The Hermitage of Gethsemane:  “inhabited solitude” in the times of Covid

"We have one from welcoming and the proposal of a model of hermitage and prayer to becoming hermits ourselves; we, who have always proposed living this “inhabited solitude" have ended up living their hermitage in the first person.” This is how Fr. Diego Dalla Gassa, director of the Hermitage of Gethsemane, sums up the last year and a half in Jerusalem. "It has been a time of intercession and prayer for us, and it could not be otherwise in the place where – as the Gospel tells us – the Lord fights.”

The pandemic does not weaken the intensity of prayer and that of Fr. Diego and of the collaborators of the Hermitage is an experience that confirms it. "These have been weeks and months of intense prayer,” says the friar, “of silence and intercession, which are characteristics which have allowed my collaborators and I to be deeply in touch with the drama that was taking place outside the garden and all over the world.”

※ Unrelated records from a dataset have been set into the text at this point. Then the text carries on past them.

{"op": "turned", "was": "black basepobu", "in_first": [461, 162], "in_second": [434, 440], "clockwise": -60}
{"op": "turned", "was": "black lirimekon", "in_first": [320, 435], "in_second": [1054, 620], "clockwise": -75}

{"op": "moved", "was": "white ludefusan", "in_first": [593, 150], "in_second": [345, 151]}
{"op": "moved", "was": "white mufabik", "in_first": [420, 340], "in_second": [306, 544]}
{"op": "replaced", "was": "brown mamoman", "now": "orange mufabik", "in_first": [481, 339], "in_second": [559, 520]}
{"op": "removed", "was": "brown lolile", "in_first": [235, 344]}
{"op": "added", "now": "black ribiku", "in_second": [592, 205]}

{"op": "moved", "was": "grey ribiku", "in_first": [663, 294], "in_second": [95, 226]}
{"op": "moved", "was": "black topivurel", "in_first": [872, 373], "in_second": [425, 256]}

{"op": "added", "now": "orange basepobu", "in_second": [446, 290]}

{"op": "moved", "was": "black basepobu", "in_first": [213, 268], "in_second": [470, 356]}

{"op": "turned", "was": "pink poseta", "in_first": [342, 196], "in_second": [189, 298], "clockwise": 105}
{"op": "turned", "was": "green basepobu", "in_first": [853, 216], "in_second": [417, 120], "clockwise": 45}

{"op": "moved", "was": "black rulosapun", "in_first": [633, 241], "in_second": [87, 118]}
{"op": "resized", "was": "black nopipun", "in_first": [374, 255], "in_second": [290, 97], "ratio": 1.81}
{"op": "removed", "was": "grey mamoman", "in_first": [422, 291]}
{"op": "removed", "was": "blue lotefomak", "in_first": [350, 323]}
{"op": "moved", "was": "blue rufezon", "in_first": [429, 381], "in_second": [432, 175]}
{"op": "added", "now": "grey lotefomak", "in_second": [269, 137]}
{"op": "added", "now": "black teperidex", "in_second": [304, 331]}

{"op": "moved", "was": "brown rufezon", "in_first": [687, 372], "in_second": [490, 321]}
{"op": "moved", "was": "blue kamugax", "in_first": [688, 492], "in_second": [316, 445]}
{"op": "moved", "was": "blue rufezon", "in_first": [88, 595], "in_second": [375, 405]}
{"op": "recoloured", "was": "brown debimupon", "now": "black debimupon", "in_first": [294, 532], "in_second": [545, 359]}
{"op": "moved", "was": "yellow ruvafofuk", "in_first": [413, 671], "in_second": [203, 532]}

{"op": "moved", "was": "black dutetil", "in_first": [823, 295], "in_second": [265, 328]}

Despite the numerous requests by pilgrims, volunteers and the “friends of the hermitage” who were used to living and returning to this place for a few weeks a year continued, the hermitage had to close for a period. 

"We abided by the restrictions imposed by the government and by the Custody: especially during the lockdowns we avoided accepting people and offering the experience of the hermitage,” Fr. Diego continues. "For us it was an unusual event: the hermitage has never been empty for more than one week a year, so we felt the need to reinvent ourselves."

There were no longer the individual pilgrims, whose entrance is still prohibited by the local rules, but the consecrated men and women who live in the Holy Land took part in the initiatives of the Hermitage: from the annual spiritual exercises to the possibility of spending a period in solitude and prayer facing the walls of Jerusalem. "I saw and met new people who have lived here for a long time,” comments Fr. Dalla Gassa. "But we also thought of those who could not be here: in particular, during Advent, we proposed our lectio in Italian on Zoom,  arousing a great deal of interest: if, usually we reached a maximum of 50/60 people, we reached about 120 from Argentina, Italy, Russia and Spain but also various religious communities in Galilee.” A lot of positive feedback was received from all over the world for this initiative of spiritual accompaniment, even experienced from afar.

"In this period we had the experience that the word of God is true and real,” observes the friar, "that there is an external physical value in the Word, as well as a strong symbolism and for us this was a strength that supported us at spiritual level and it was also perceived by the many people registered for our newsletter to whom we periodically send our texts. We have received a great deal of solidarity, even from those we did not expect.” Several of those who know the Custody decided to send their economic contributions to the Hermitage itself, knowing that it lives on the offerings and aid from pilgrims as well as from the support of the Custody.

"This is one of the places of the passion, the place where the Lord fights; we have perceived that many people have met God at night in the past year and, exactly as happened here, the night has become an encounter, an opportunity,” continues Fr. Diego. "It is a new time for everyone, a time of trial.”